La misoginia jactanciosa y violenta ha sido el más perdurable de los regímenes feudales. La violencia aísla, deshumaniza, frena el desarrollo civilizatorio, le pone sitio militar a las libertades, mutila física y anímicamente, eleva el temor a las alturas de lo inexpugnable, es en síntesis la distopía perfecta. El peso del patriarcado y las resignaciones aledañas igualan la violencia ejercida sobre un género con la negación de la democracia, y desde los gobiernos y las leyes y los criterios sociales no reconocerlo o admitirlo ambiguamente es señal inequívoca del atraso.

El límite de las libertades femeninas y, para el caso, masculinas, aunque con énfasis y proyección muy distintos, es el monopolio ilegal de la violencia. Así, la violación, ese jus prima nocte del machismo, se ha considerado “natural” por “el razonamiento” adjunto al derecho de pernada. “En el fondo, lo que estas tipas quieren es ser violadas” ha sido hasta fechas muy recientes el dogma entrañable de agentes del Ministerio Público, policías y jueces que responsabilizan a las mujeres de los delitos en su contra, tal y como lo hizo en el año 2000 el cardenal de Guadalajara Juan Sandoval Íñiguez, al culpabilizar de las violaciones a las que, en su opinión, salen a la calle con ropa provocadora y movimientos sensuales. Sólo le faltó decir: “Si no quieren que les pase nada, salgan sin cuerpo.”

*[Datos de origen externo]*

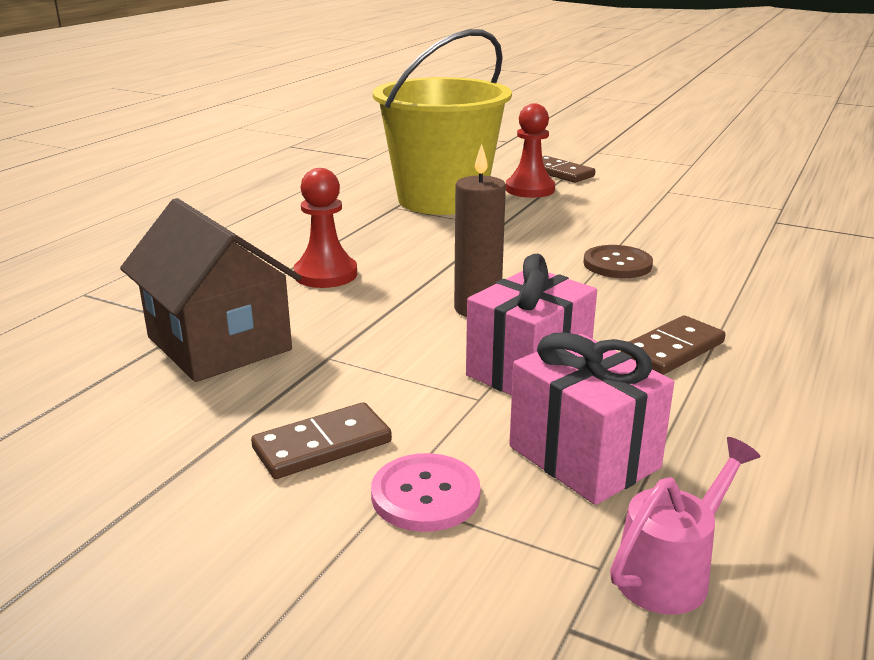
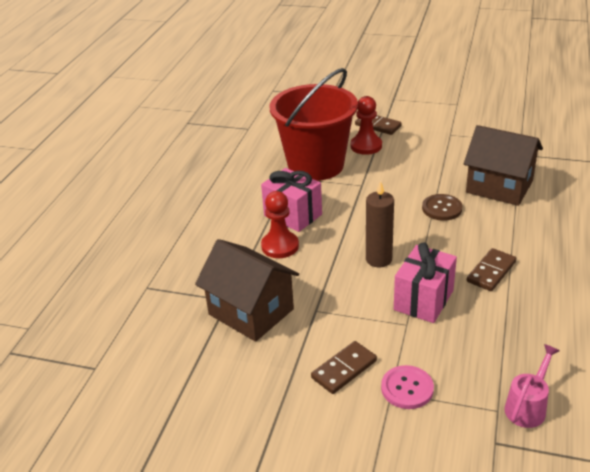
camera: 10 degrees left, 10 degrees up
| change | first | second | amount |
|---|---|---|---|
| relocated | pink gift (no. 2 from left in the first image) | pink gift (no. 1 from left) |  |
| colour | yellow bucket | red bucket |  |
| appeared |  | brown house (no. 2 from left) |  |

Año con año, persisten las cifras mundiales de la violencia intrafamiliar, y no cesan tampoco los atentados contra las mujeres a las que se golpea, tortura, mutila, estrangula, acuchilla, asfixia o destaza en cuartos de hotel, callejones y lotes baldíos. Este legado del horror recorre el siglo XX y, sin embargo, no preparó en México el terreno para la explosión homicida más terrible que se ha conocido, la desatada en Ciudad Juárez desde 1993 contra mujeres jóvenes.
     

Reparto de Huesos en el desierto

— En el período 1993-2002 se victima a cien mujeres en Ciudad Juárez con garantía de total impunidad para los culpables. Otros doscientos asesinatos de mujeres se aclaran.

— Hay una lista de seiscientas desaparecidas.

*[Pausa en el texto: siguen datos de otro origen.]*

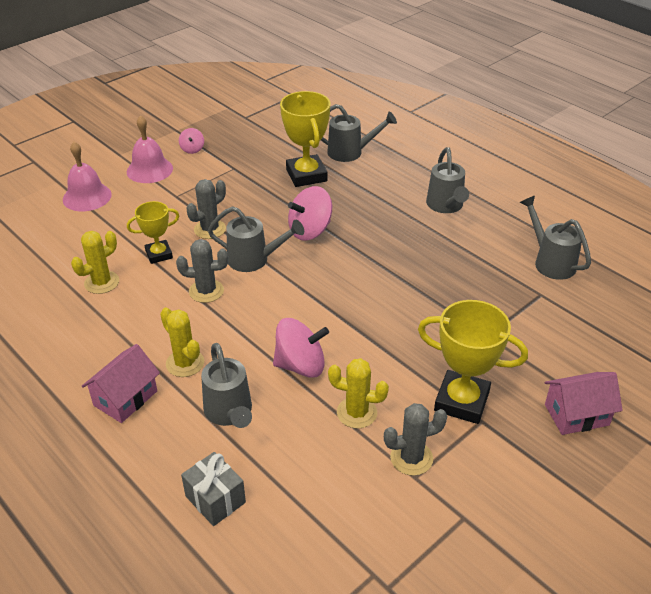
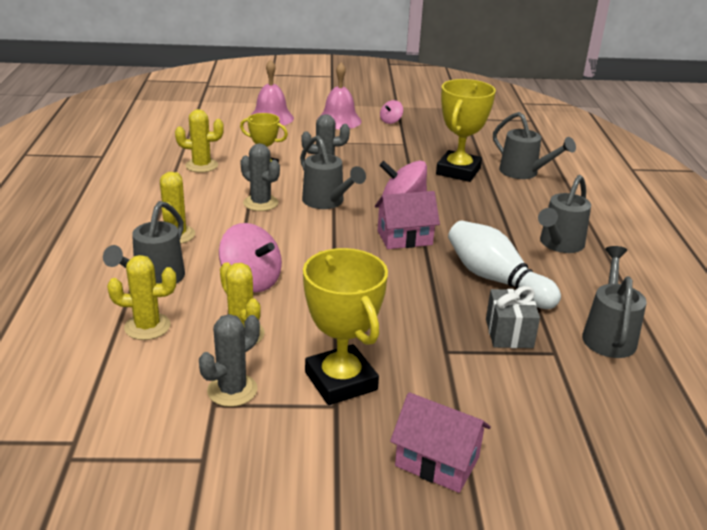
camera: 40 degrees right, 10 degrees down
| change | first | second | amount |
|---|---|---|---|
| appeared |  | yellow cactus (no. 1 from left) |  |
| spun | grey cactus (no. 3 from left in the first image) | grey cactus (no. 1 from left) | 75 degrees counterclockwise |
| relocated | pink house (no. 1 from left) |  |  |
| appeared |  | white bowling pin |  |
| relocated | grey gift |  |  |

— Los procesos judiciales desvencijados y tramposos se multiplican con responsables de uno o dos asesinatos a los que se les quiere adjudicar la totalidad.

— Los gobernadores de Chihuahua se muestran “ajenos al conflicto” (porque un gobernante sólo tiene tiempo para inauguraciones y viajes a la capital), y se concentran en la emisión de lugares comunes sobre la justicia, “Procederemos hsuc (Hasta Sus Últimas Consecuencias)”.

— Los procuradores de justicia de Chihuahua se indignan (ritualmente) con los medios informativos porque “deforman las noticias y no dan a conocer los avances en la investigación”, y obstaculizan las investigaciones rigurosas (casi ninguna).

— La fiscalía especial del fenómeno criminal se distingue por moralizar a las muertas y desaparecidas.

— No escasean los personajes singulares como el egipcio acusado de varios asesinatos, empecinado en proclamar su inocencia y desvencijado mentalmente por los años de cárcel.

— Las madres y las hermanas de las muertas insisten en su exigencia de justicia, no obstante las amenazas y los malos tratos de las autoridades.

— Los jefes policiacos encargados de las investigaciones resultan socios frecuentes del narco.

— La ciudad interviene como cementerio al aire libre y campo de batalla donde se dirimen los pleitos entre las organizaciones del narcotráfico.

— Las Organizaciones No Gubernamentales dedicadas al asunto, y los grupos feministas que las acompañan, no cejan en sus propósitos no obstante la escasez de recursos.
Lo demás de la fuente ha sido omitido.